I think I agree with the idea that *some of* our conceptual dynamics are already coupled with physical dynamics. However, I also think the recent discussion of the pyrrhonian problematic and vernacular conceptions of "mechanism" highlight where that's *not* the case.

There seems (to me) an inexorable trend toward explainable AI. The credibility of any conception (e.g. a simulation) hinges on being able to explain what it's doing. And it's not (quite) enough to bury it all in esoteric math. My own attempts to suss out the distinction are couched in terms of "relational grounding" and a form of "logical depth". The paper we published hasn't had much traction, though. The overwhelming majority of citations are from our own group. You can view xAI (or xML) as "top down" and solidly mechanistic approaches as "bottom up". But a network is a better way to think about it, where black box predictors (like ODE and stat models) are "thin" and mechanistic models are "thick". Deep learning is just a tad thicker. Mechanistic and physics-based machine learning is yet thicker.

The question is "what is the stuff that makes it thick" ... thick with what? My answer is model composition. And it's the composing operators that [dis]allow the "interreality", as well as the relationship between [white|black|grey] boxes.

One of the triggering assertions I use at simulation conferences is to claim that validation and verification are the exact same thing, because verification is simply the validation of one's conceptual model against one's computational model. It's somewhat hyperbolic because the practical methods differ. But making the point can open some hard-nosed engineering types to a little philosophical speculation.

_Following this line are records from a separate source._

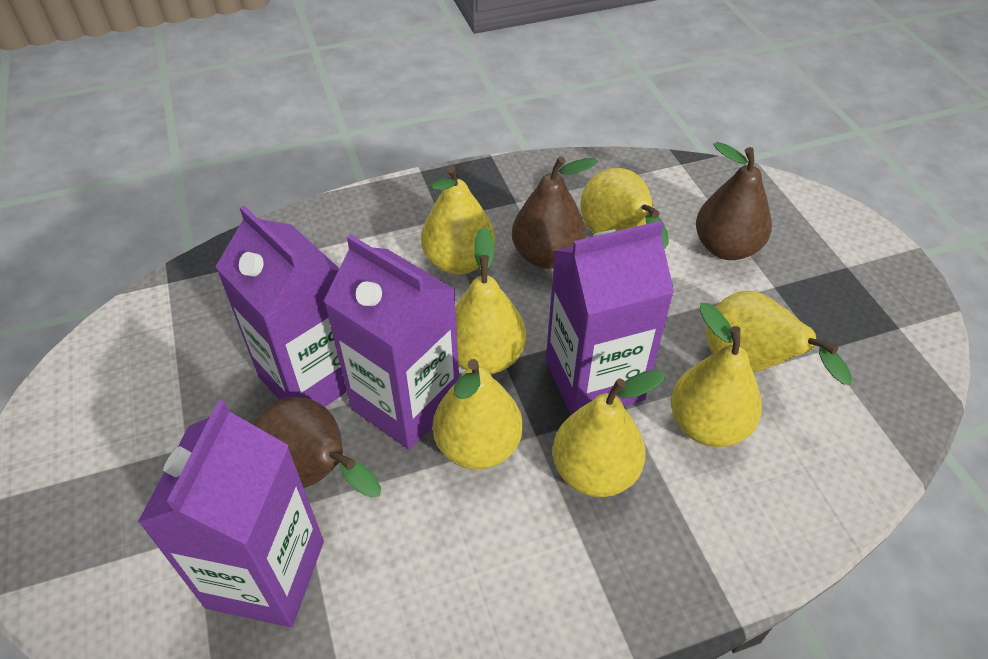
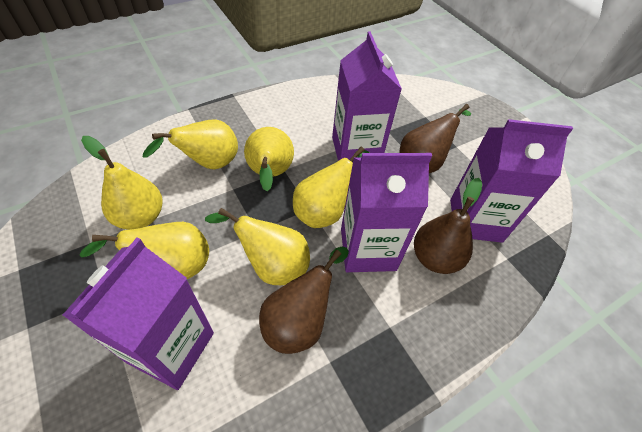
yellow pear: 7 -> 6

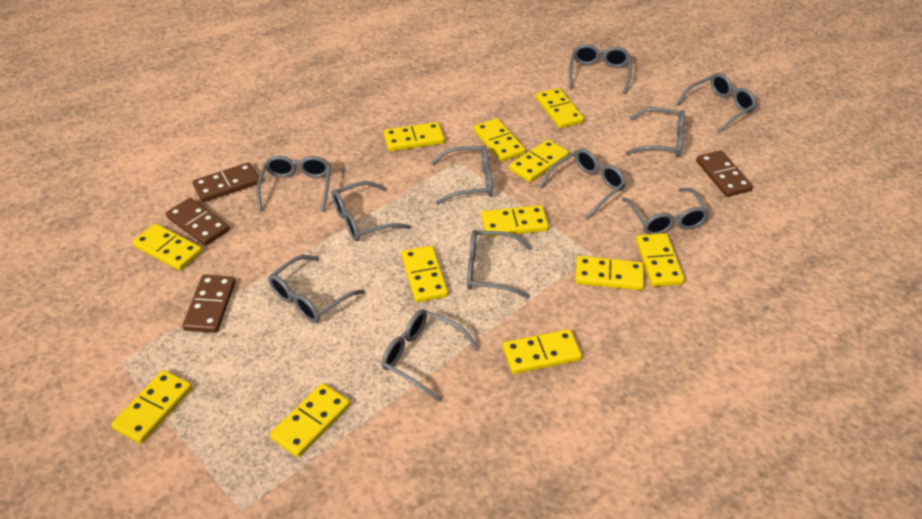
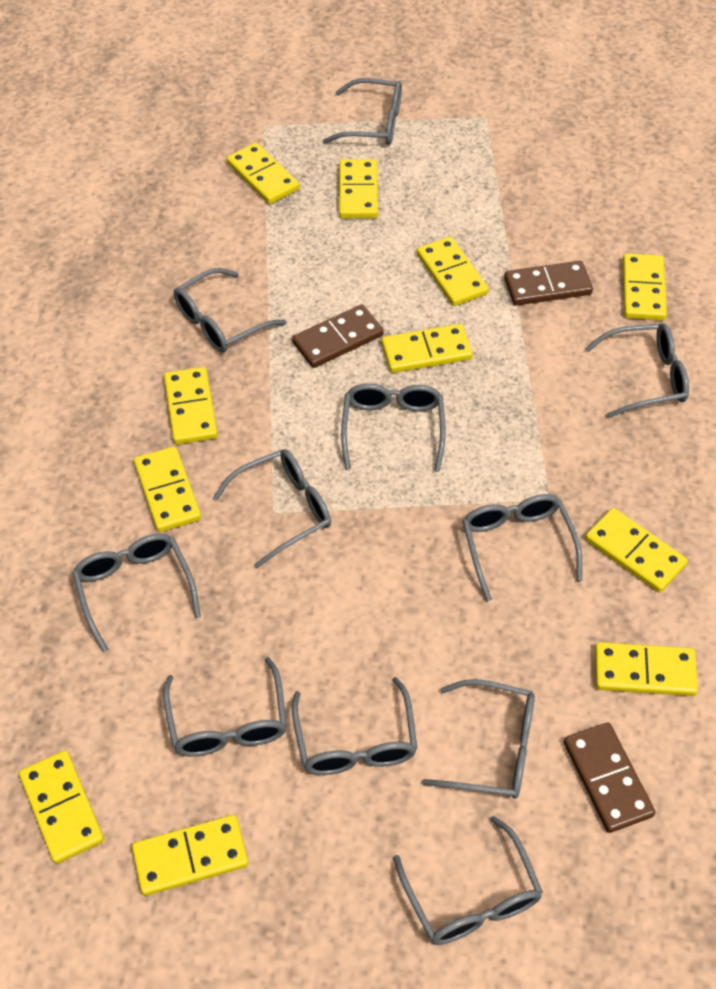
brown domino: 4 -> 3
yellow domino: 12 -> 11

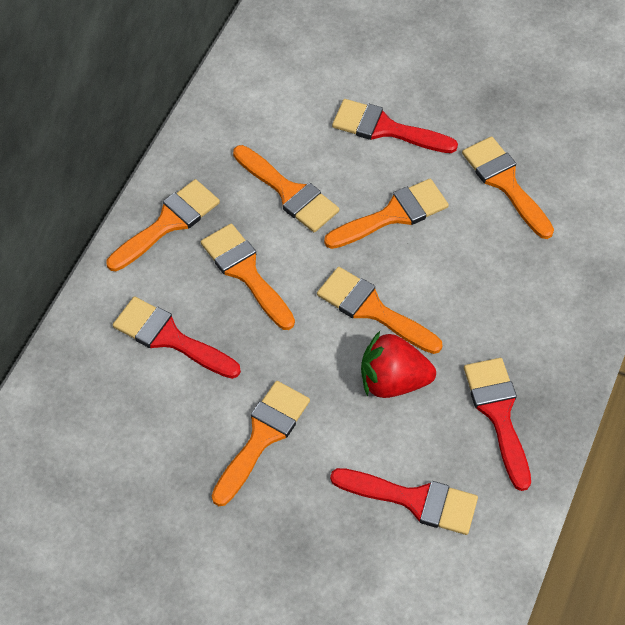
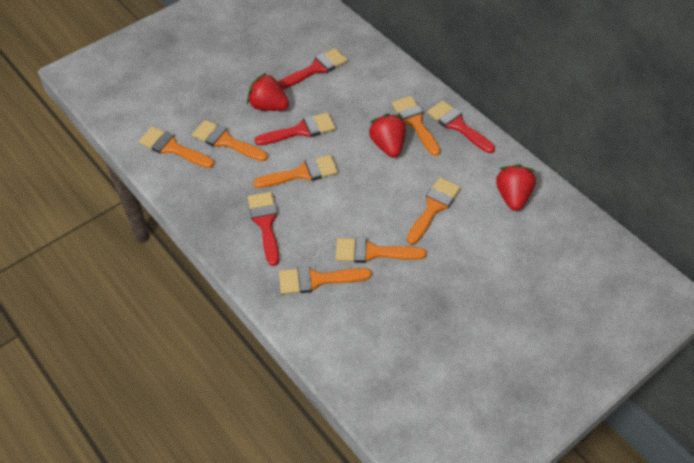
red strawberry: 1 -> 3

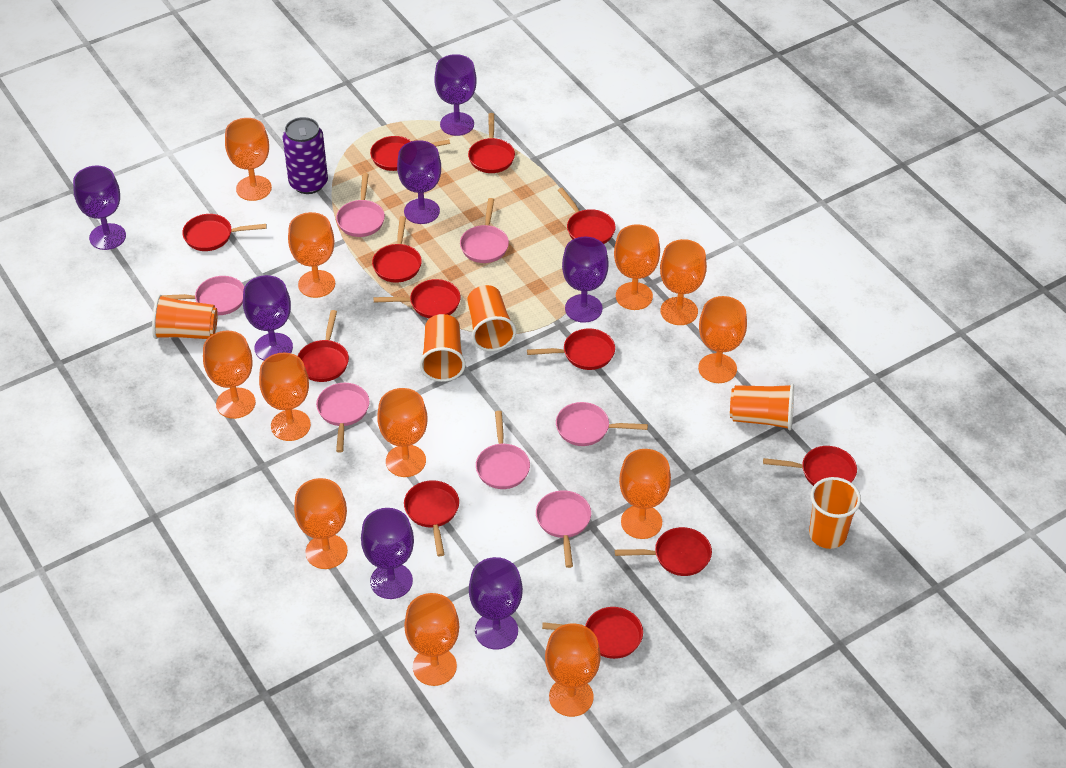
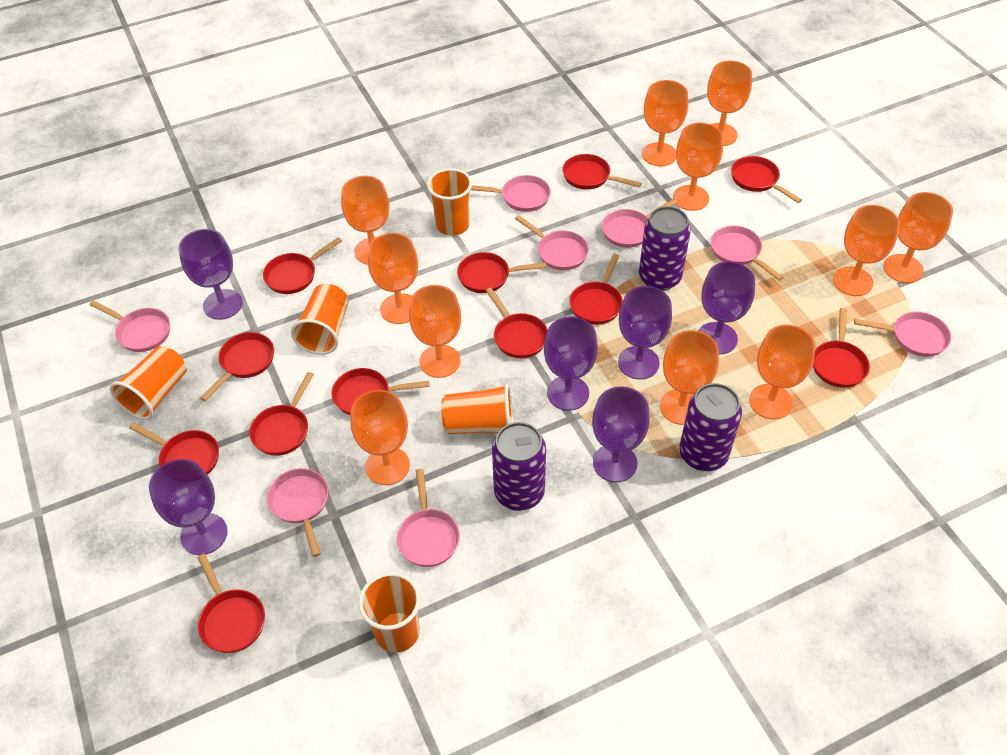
orange goblet: 12 -> 11
pink pan: 7 -> 8
purple can: 1 -> 3
purple goblet: 7 -> 6

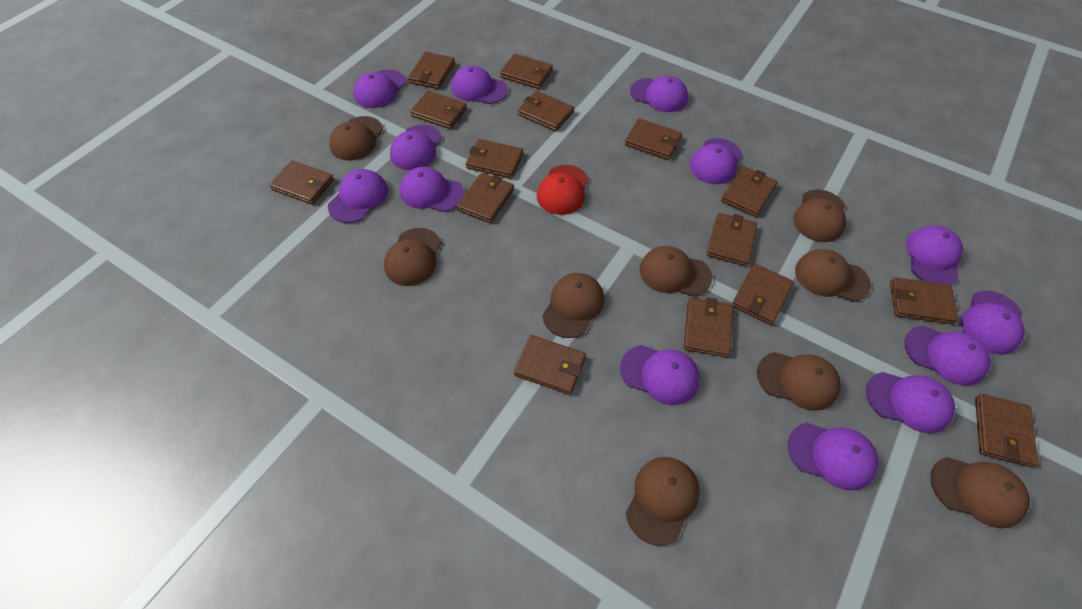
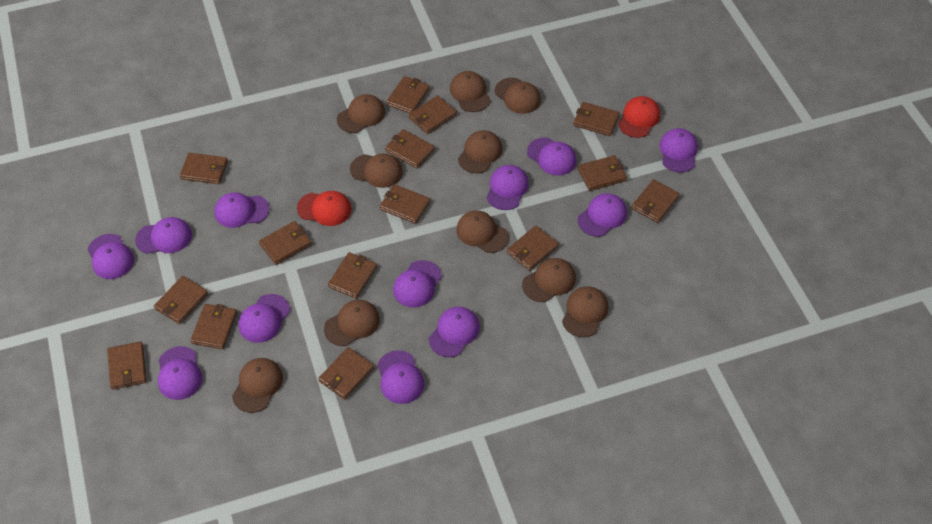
brown cap: 9 -> 10
purple cap: 13 -> 12
red cap: 1 -> 2

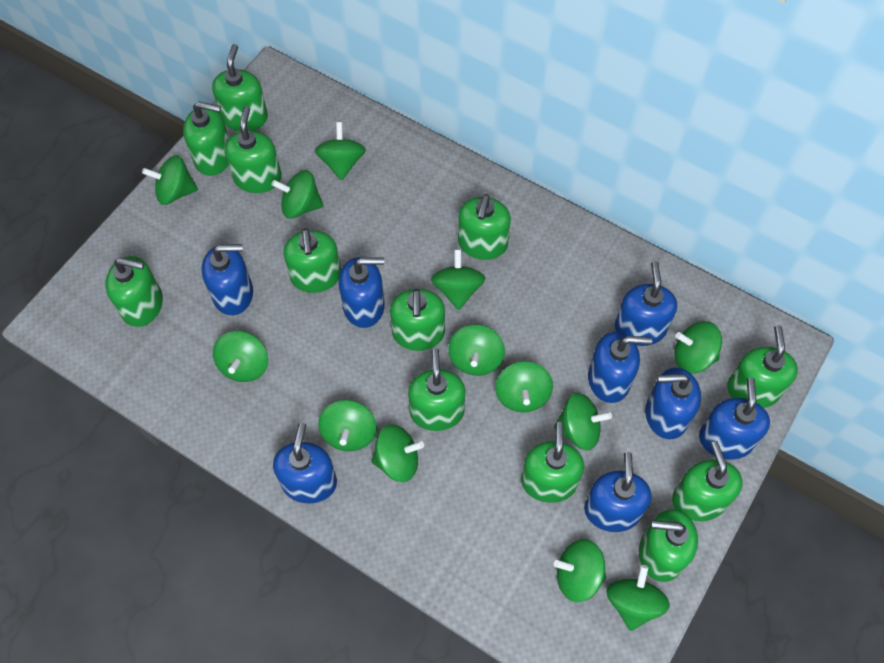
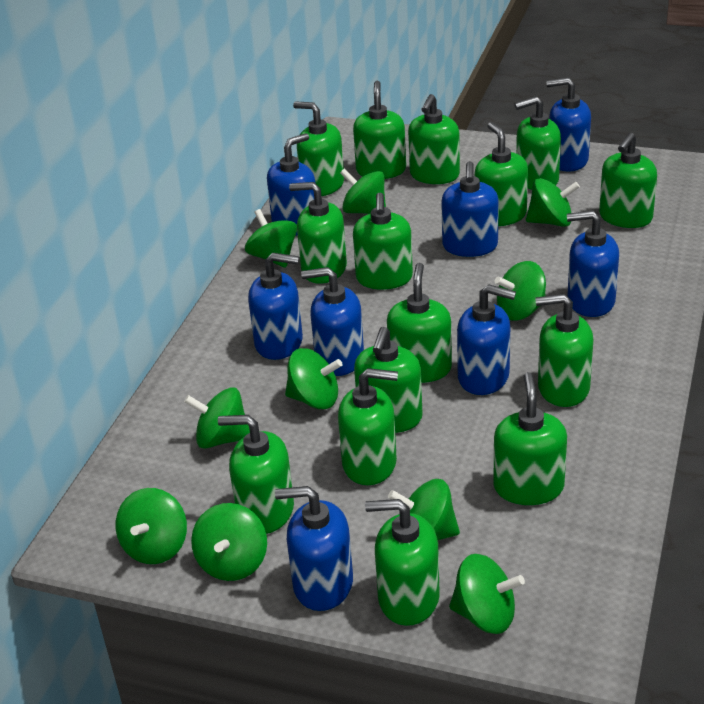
green soap dispenser: 12 -> 15
green spinning top: 13 -> 10

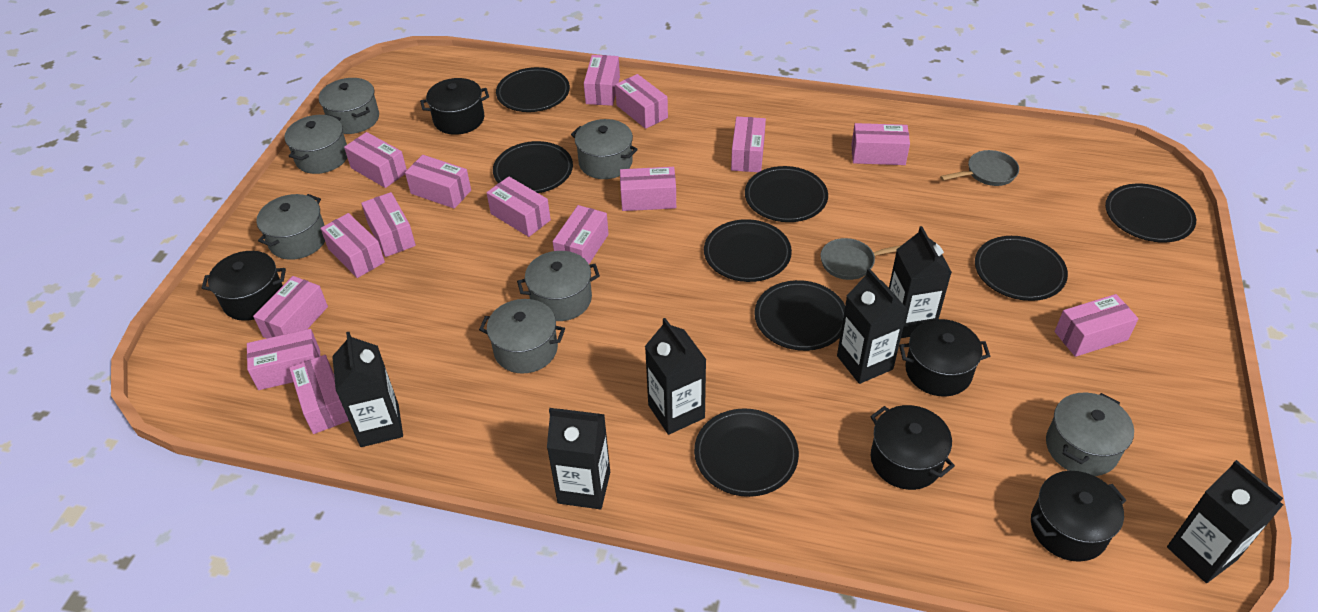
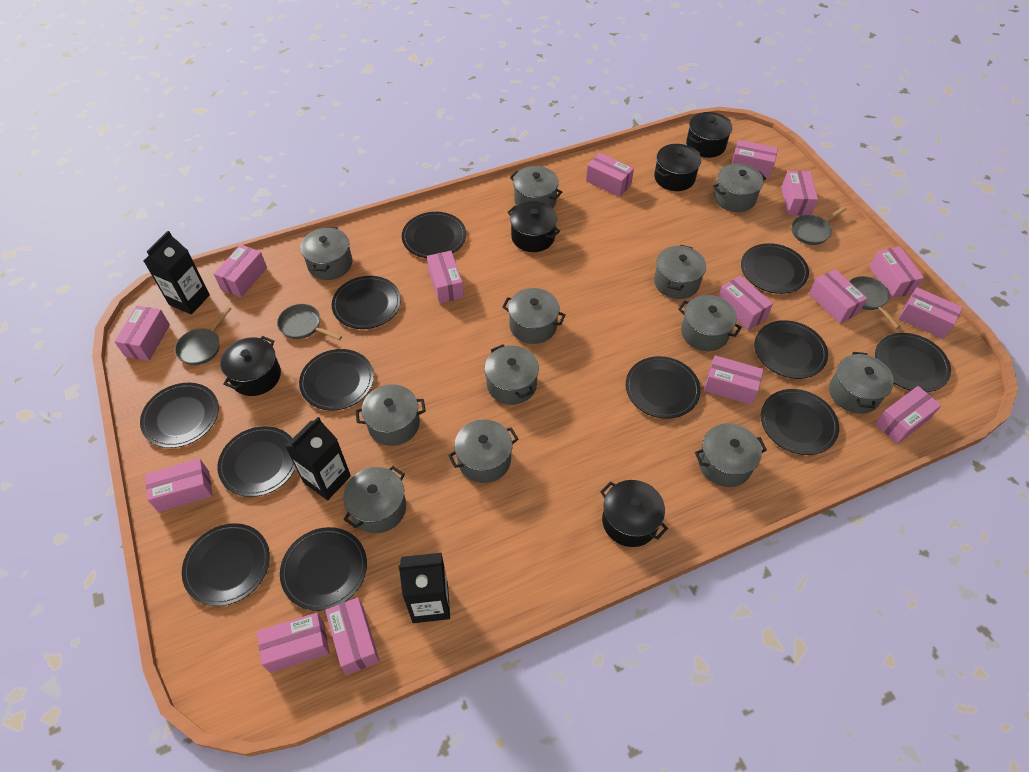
black carton: 6 -> 3
black plate: 8 -> 12
grey pan: 2 -> 4
grey pot: 7 -> 12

On 11/11/20 7:08 AM, Steve Smith wrote:
> 
> 
>>
>> So one more thing goes into what is both a black box and a private rather than public box.  It will take over after the first few times it produces much more reliable results, but since we won’t know what it is based on — AIs don’t explain themselves — we will have no ability to extrapolate out of sample.
>>
>> Eric
> 
> And at what point does this kind of coupling yield a full up "inter-reality" in the Guintatas-Hubler sense? 
> 
>     https://journals.aps.org/pre/abstract/10.1103/PhysRevE.75.057201
> 
> My speculation is that we are already (way past) there, which is why the idea of "Russian Interference" in our election via social media feels so trite/mundane if simultaneously hugely threatening.